Not always in my admittedly limited experience but your point is well taken. There is a study going on about new tunnels for Manchester-Sheffield. I can only imagine they surveyed one of the routes some time ago when Winscar was drained to repair its leaks because one route seemed to run underneath it. Or maybe through it.
"I don't think anyone can built any large-scale infrastructure in Europe by simply waiting for all involved private parties to sell their lots at their own convenience."
OTOH we don't really think it was right when some C18/19th landowner decided to relocate a medieval village because the peasants were spoiling the view from his new house.
The problem with your 1h15m flight is that (1) etc.
Some of these would apply to your Hyperloop. The taxiing is replaced by vaccing down and re-pressurising the airlock. I assume that if you have luggage it'll have to be stowed properly so as not to be a hazard under acceleration and deceleration so you wouldn't just be allowed to trundle it on board yourself.
For 3) I prefer my solution.
After the call dial something like 1477 or some vacant number in the 14x range. Your telco debits a couple of quid, and double that if you're on TPS, from the caller's account and credits it to your own and for good measure takes a handling fee. The caller wasn't on their network? No problem, charge it to the network it came from; they can pass the charge on with their own fee added. Rinse and repeat as required.
It'd take a certain amount of policing to establish the caller is a nuisance caller and it wasn't just the recipient trying to score a couple of quid from any bona fide call; the potential charges could be recorded until that's ascertained and then put through. Telcos providing connections for call centres would have to put some effort into credit control to make sure they weren't left with the bill if the call centre folded.
The children of those retiring now will already be in mid-career. It's our grandchildren we should be warning off. Why did I just give grandson/apprentice my copy of Unix The Book? (I just looked inside the cover. Publication date 1982. 35 years I've been doing this stuff. Where did they all go?)
"The poster going on about lack of training & unwilling to invest on talent inhouse is close to the mark."

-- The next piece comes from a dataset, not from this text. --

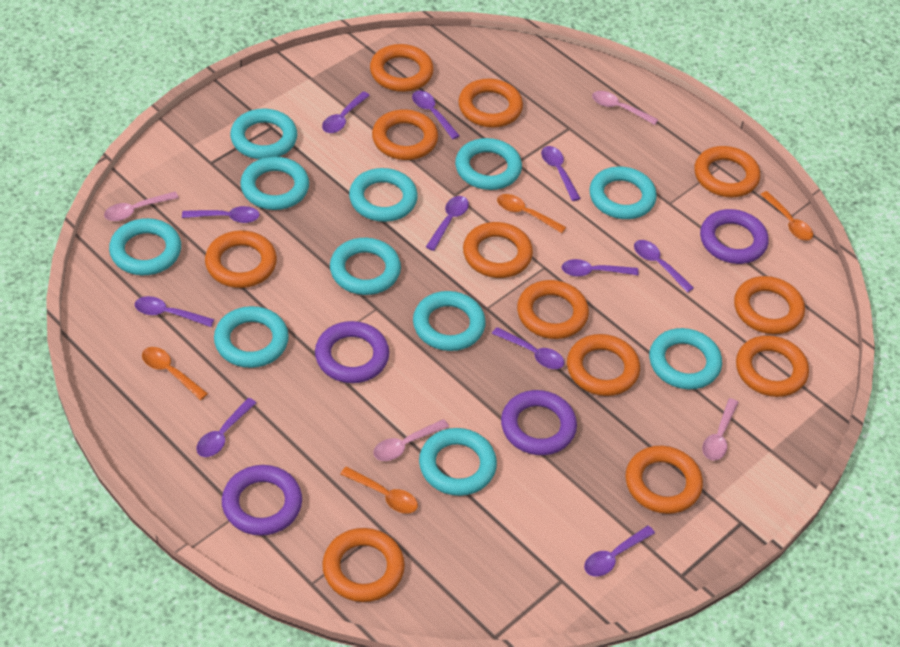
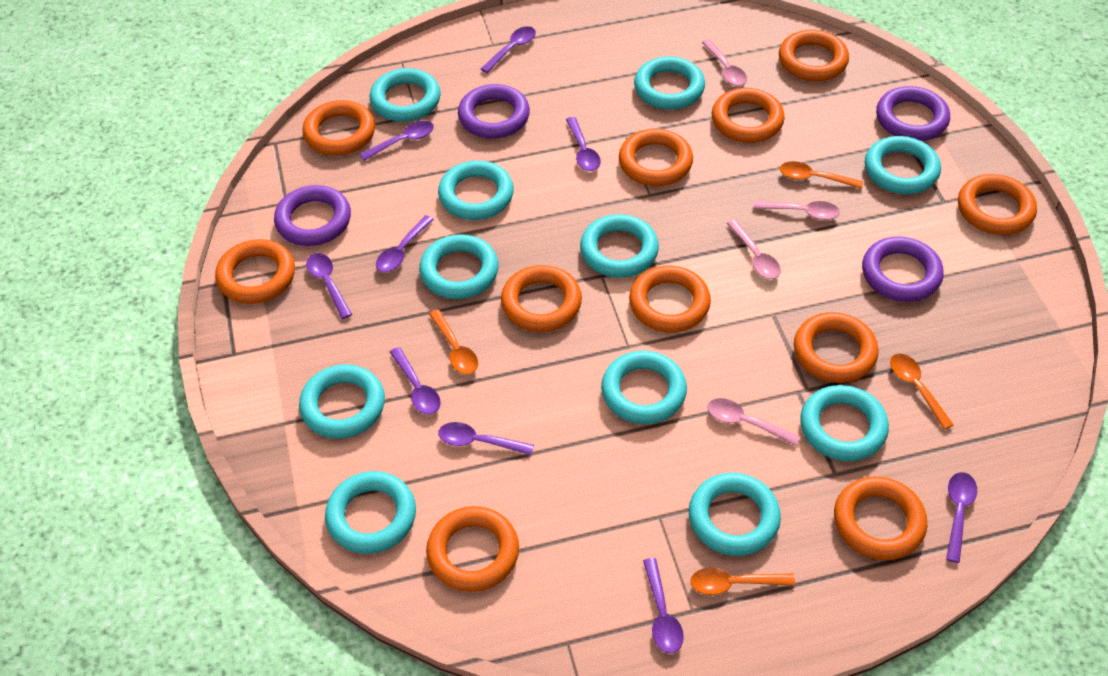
orange ring: 12 -> 11
purple spoon: 11 -> 9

This is where freelancing scores. You make your own decisions about training. Clearly it means loss of billable hours as well as fees and travel and accommodation if you don't live near enough to the training centre. But a client unwilling to train up their own staff is going to have to take in a freelancer to fill the skills gap.
"You make sure you have an overview about what kinds of data are stored and when they are supposed to be deleted."
In the UK you'd need to supplement that with making sure data are actually deleted according to schedule (will this finally bring the DNA and ANPR data to heel?) and making sure marketing don't spaff customer lists to their chums in spamming businesses.
My experience was somewhat different. I was staying in an hotel on one gig whilst I had a watching brief on another. The idea was I would dial in (this was a long time ago) and check the logs on a daily basis. Because I had no signal at the hotel to do this on the phone I plugged the laptop modem (yes, a long time ago) into the hotel room socket for which I had to enter a card number. Every few days my card was blocked as this was a favourite test for a stolen card. This continued for the duration despite frequent calls to unblock it it and explanations that this was going to keep happening -and from the same hotel. The fact that someone would actually use the legitimate facility to use a card to make calls seemed to be beyond them.
"'d suspect the general voting reaction to you is less based upon what you said, and more based upon the insufferably c*ntish way you went about saying it."
Or both. The likely outcome with a credit card would be penalties imposed for going over the limit and hours of phone calls over the next few weeks and months getting those and the damage to her credit rating rescinded.
My experience of banks' handling of what should be routine settlement operations is such that I haven't used my current bank's card from within a few months of having it.